Neil Woodford received a double dose of bad news on Friday morning. Haulage firm Eddie Stobart Logistics (LSE: ESL), in which Woodford is the largest shareholder, announced its shares would be suspended while accounting problems were investigated.
Meanwhile, the Woodford Patient Capital Trust (LSE: WPCT) said that after revaluing one of its largest holdings, the trust’s net asset value will be cut by 3.4p per share.
Here, I’ll explain why today’s news could mean investors in the Woodford Equity Income fund will face further delays getting their cash back. I’ll also look at Patient Capital Trust and explain why I’m staying away, despite the stock’s discounted valuation.
What’s gone wrong at Eddie Stobart?
Eddie Stobart’s famous lorries are green and red. But shareholders are likely to be seeing only red after today’s news. The company says that after reviewing its half-year accounts with its auditors, it needs to apply “a more prudent approach” to certain accounting items.
Among the changes that will be made are fresh assessments of “the recoverability of certain receivables.” This suggests the group could be forced to write off some significant bad debts.
The impact of these changes is that adjusted operating profit for the half-year will be “significantly lower than anticipated.” Chief executive Alex Laffey has been replaced, with immediate effect.
Stobart is not yet able to provide updated figures, so its shares have been suspended to prevent a disorderly market. An amended set of accounts is expected to be ready in “early September,” when we can expect the shares to start trading again.
Bad news for Woodford
As I’ve said, Woodford is Eddie Stobart’s largest shareholder. His fund’s 22.9% shareholding was worth about £60m before today’s news, following a stock sale I estimate at £5.8m in early July. Stobart shares are likely to fall heavily when they return from suspension in September.

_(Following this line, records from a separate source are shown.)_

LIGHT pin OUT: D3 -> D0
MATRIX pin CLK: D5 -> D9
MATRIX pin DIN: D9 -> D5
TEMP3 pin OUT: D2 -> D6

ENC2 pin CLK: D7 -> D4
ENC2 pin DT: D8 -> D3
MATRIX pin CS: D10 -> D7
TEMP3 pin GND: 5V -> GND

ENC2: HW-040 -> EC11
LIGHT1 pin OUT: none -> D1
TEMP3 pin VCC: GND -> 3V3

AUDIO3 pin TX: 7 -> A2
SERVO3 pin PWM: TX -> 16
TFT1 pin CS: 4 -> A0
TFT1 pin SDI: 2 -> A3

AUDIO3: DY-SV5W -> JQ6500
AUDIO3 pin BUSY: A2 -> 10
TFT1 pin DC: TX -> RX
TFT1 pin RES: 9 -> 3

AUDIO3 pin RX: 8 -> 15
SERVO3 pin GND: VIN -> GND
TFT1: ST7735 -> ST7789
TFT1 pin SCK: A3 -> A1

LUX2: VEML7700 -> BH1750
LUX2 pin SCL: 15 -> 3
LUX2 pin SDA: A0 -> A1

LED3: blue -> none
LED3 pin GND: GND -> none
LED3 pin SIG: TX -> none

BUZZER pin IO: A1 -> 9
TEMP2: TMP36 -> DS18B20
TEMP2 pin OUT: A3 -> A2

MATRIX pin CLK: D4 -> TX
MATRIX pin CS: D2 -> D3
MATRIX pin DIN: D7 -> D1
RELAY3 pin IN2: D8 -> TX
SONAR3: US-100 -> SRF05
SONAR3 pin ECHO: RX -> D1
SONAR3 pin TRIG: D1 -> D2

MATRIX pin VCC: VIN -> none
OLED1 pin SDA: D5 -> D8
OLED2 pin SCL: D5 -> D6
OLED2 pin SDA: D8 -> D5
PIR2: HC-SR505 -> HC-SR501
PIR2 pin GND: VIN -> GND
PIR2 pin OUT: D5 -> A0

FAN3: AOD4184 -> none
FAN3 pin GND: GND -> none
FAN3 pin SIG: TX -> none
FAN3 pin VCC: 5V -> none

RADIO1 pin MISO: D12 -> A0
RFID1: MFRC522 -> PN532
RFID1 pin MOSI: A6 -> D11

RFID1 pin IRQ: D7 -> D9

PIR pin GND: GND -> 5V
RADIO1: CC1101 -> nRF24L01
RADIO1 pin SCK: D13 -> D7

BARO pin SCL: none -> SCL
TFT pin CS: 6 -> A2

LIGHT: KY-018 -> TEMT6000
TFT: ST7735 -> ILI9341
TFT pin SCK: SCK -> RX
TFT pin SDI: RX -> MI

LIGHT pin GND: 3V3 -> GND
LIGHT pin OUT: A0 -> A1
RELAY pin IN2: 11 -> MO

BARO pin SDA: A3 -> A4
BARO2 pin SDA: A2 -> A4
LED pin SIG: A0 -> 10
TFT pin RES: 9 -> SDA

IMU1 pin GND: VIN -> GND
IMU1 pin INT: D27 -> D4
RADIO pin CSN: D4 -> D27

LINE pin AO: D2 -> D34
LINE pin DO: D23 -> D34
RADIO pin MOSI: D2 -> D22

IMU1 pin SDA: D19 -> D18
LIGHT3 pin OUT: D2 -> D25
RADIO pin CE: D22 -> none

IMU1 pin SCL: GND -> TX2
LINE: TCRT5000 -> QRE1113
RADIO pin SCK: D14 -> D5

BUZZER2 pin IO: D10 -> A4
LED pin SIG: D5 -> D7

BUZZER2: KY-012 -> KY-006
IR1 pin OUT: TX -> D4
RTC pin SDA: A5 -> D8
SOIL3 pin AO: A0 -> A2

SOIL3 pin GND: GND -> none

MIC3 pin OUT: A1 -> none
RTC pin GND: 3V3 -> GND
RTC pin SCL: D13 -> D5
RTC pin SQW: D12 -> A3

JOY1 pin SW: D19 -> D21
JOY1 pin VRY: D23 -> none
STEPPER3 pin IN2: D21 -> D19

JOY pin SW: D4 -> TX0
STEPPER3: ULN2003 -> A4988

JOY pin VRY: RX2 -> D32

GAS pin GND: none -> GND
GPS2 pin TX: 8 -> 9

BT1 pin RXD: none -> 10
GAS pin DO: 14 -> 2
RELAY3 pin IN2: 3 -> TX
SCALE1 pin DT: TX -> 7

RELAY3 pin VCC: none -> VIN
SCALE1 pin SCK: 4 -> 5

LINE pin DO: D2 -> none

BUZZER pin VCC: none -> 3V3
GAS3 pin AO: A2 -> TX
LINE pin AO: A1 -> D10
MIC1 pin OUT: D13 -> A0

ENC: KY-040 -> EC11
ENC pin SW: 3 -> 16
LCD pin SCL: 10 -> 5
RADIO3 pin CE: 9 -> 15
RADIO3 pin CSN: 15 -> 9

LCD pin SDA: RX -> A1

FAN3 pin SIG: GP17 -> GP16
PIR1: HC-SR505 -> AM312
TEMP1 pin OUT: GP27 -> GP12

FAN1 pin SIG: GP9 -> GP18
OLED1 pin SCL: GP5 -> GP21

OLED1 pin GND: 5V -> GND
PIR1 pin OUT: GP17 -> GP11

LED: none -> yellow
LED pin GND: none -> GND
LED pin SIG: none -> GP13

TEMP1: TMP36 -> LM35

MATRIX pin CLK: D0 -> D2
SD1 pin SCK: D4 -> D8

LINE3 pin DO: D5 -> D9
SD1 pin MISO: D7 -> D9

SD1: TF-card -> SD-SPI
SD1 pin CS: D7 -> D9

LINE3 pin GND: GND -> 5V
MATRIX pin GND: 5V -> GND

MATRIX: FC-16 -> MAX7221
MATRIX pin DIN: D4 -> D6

Woodford may find it difficult to find buyers for further large chunks of stock. I think these problems could add to his difficulties in reopening his Equity Income Fund in early December, as currently planned.
Patient Capital cuts valuation
Woodford’s other problem child is the Woodford Patient Capital Trust, which invests in early-stage companies. These are mostly loss-making businesses, hoping to commercialise new technologies or medical treatments.
Valuing investments of this kind is difficult and valuations are subject to regular revisions. That’s what’s happened today. In a statement this morning, the WPCT board said the trust’s valuation of Industrial Heat, a firm that aims to harness “cold fusion”, would be cut.
As a result, the WPCT net asset value will fall by 3.4p per share. The last reported net asset value for the trust was 78.96p, on 21 August. Today’s update suggests NAV could fall to about 75p when it’s next updated.
The Patient Capital Trust share price is currently about 42p. Although this represents a discount of nearly 50% to NAV, I think there’s a real risk further revaluations are likely over the coming weeks. In my view, WPCT looks like a potential value trap and remains a stock to avoid.